In praise of decrepitude

September 26, 2019

Seeing this right in front of our eyes makes it easier to understand what were doing to the planet

I was reading a travel narrative, and the writer used a word that struck me in an epiphanal way. Theroux was describing his coastal tour of Britain (The Kingdom by the Sea) as “long coastal stretches of decrepitude.”

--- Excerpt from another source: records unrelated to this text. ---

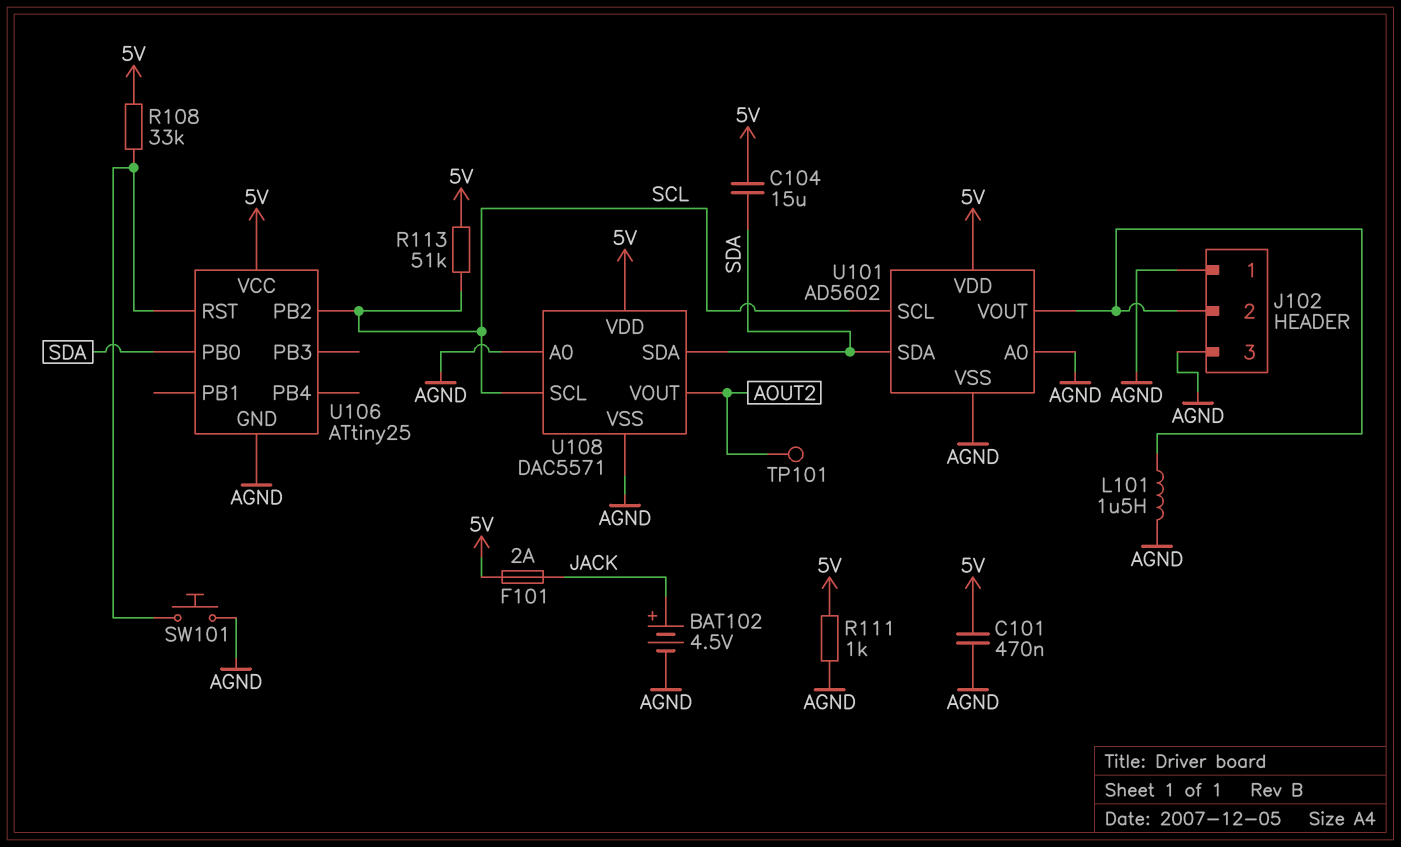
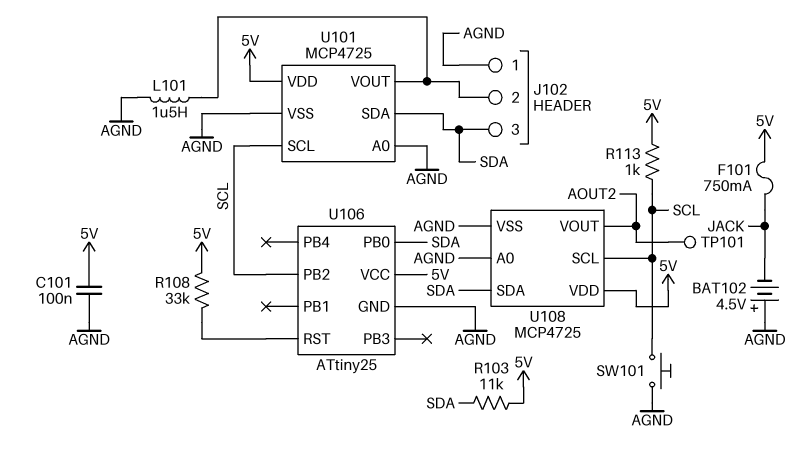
BAT102: 4.5V (plus JACK, minus AGND) -> 4.5V (plus AGND, minus JACK)
C101: 470nF (5V, AGND) -> 100nF (5V, AGND)
C104: 15uF (5V, SDA) -> none
F101: 2A (5V, JACK) -> 750mA (5V, JACK)
J102 pin 3: AGND -> SDA
R103: none -> 11k (5V, SDA)
R111: 1k (5V, AGND) -> none
R113: 51k (5V, SCL) -> 1k (5V, SCL)
SW101: button (AGND, U106/RST) -> button (AGND, SCL)
U101: AD5602 -> MCP4725
U108: DAC5571 -> MCP4725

That I wanted Carol and I to see what he was writing about on our own upcoming trip (“…what had been villages well served by railway lines had become curiously anorexic-looking and tumble down, somehow deserving the epitaph from ‘Ozymandias.'”) struck me as very odd: I wanted to sightsee. As I read on (“defunct viaducts, abandoned cuttings, former railway stations, ruined railway bridges) it occurred to me Theroux was describing what 1500 years from now would be the ancient ruins of a then former world empire. The funny thing is the current existing sites of 1500 year-old ruins hold no interest for me. In fact little is more boring than a well-preserved and properly docented or audiophoned historic pile of slave-constructed rocks, except for maybe the section of medieval religious paintings in a typical European art museum.

I’ve realized my eye is naturally drawn to the sullied and sorry

Yet I long to see these contemporary skeletal remains representing the final gasps of the British Empire. Part of it is the cautionary tale of our own impending Decline and Fall of which America appears in its incipient stages. Part is also the schadenfreude of seeing it occurring to our former lords and masters. A final part – for me, anyway – is the visual commentary on an economic system that ultimately functions to reward greed and concentrate wealth. In other words, it serves as pre-apocalyptic vision of the world, all to be enjoyed with popcorn, fish and chips and a pint o’ bitters.

Naples seemed ground zero for the post apocalypse

I’m not being a Negative Nancy here. All empires eventually fail. Certainly the Roman ruins we so revere today attest to that. When I started to think about it, I realized that decrepitude is more visually interesting to me than almost any modern architecture. In this country as well as Europe, trains pulling out of their stations initially parallel rusted and abandoned warehouses. I pour over them in detail, noting the broken windows, the hulking ghostlike emptiness within and I think about all the hope and expectation for prosperity that went into erecting that colossus of glass and steel. And then I think about the desolation and despair that permeated the place the day the pink slips were distributed. I realize this is why I travel: to experience the full range of the divine comedy of human economic existence.

All these pics were my idea too!

It’s not all Sturm and Drang. Big architecture still impresses me greatly, especially when you can see it on a distant horizon. (I’m thinking here of France’s Mont St. Michel, stately visible from 20 miles away.) But I also am stimulated by the weedy, overgrown failed farms with their dilapidated barns and crumbling farm houses that roll by on a long train ride. Reminders of how nothing lasts forever and prosperity is not guaranteed are valuable life lessons that getting out and seeing those parts of the world that represent utter failure and decomposition can be so life affirming.

Happily, it falls to Carol to take most of the pictures, so none of you will be subject to any of my cheery, post apocalyptic visions.

  1. Mary Wonderlick says:

    Reid, tho I seldom take time to check the "like" after every read, I do like. A lot. Enjoy your perspective, your humor, and your detail. Vocab also gets me. This piece gave a new word: epiphanal. Jumped over to Merriam Webster online. Put it in the search bar and . . . (recently fb taught me to insert spaces when using the ellipsis). Back to new word and MW which I like to use as we have the same initials.
    "The word you’ve entered isn’t in the dictionary. Click on a spelling suggestion below or try again using the search bar above.
    epifaunal
    epiphanes
    epiphanic
    epiphany
    epiphanies
    epiphanize
    epiphanous
    epiphyseal
    Epiphanes
    epiphysial
    epiphanized
    epipharyngeal
    epiphanizes
    epigonal
    epiphonemae
    epinal
    epiphonemas
    epiphenomena
    epicranial"
    (wanted to abbreviate the list, insert etc., but just didn’t know where to do so)
    ANYWAY: Took a couple of tries. Then, epiphany, you meant epiphanic.
    This is not intended as a criticism. It is to demonstrate how I hang on your every word, enjoy your choices, and how you line them up.
    Keep writing. Keep sharing. It is a lovely vacay when I spend time catching up with your prose.
    Seriously.
    Sincerely.

    • Reid Champagne says:

      Mary,
      Just saw this in my email, that’s why I’m late in replying.
      Spellcheck suggested I change it to epiphanic, but I felt that sounded, well, too pedantic.
      I wanted it to sound more like seminal, so I fudged an adjectival form accordingly.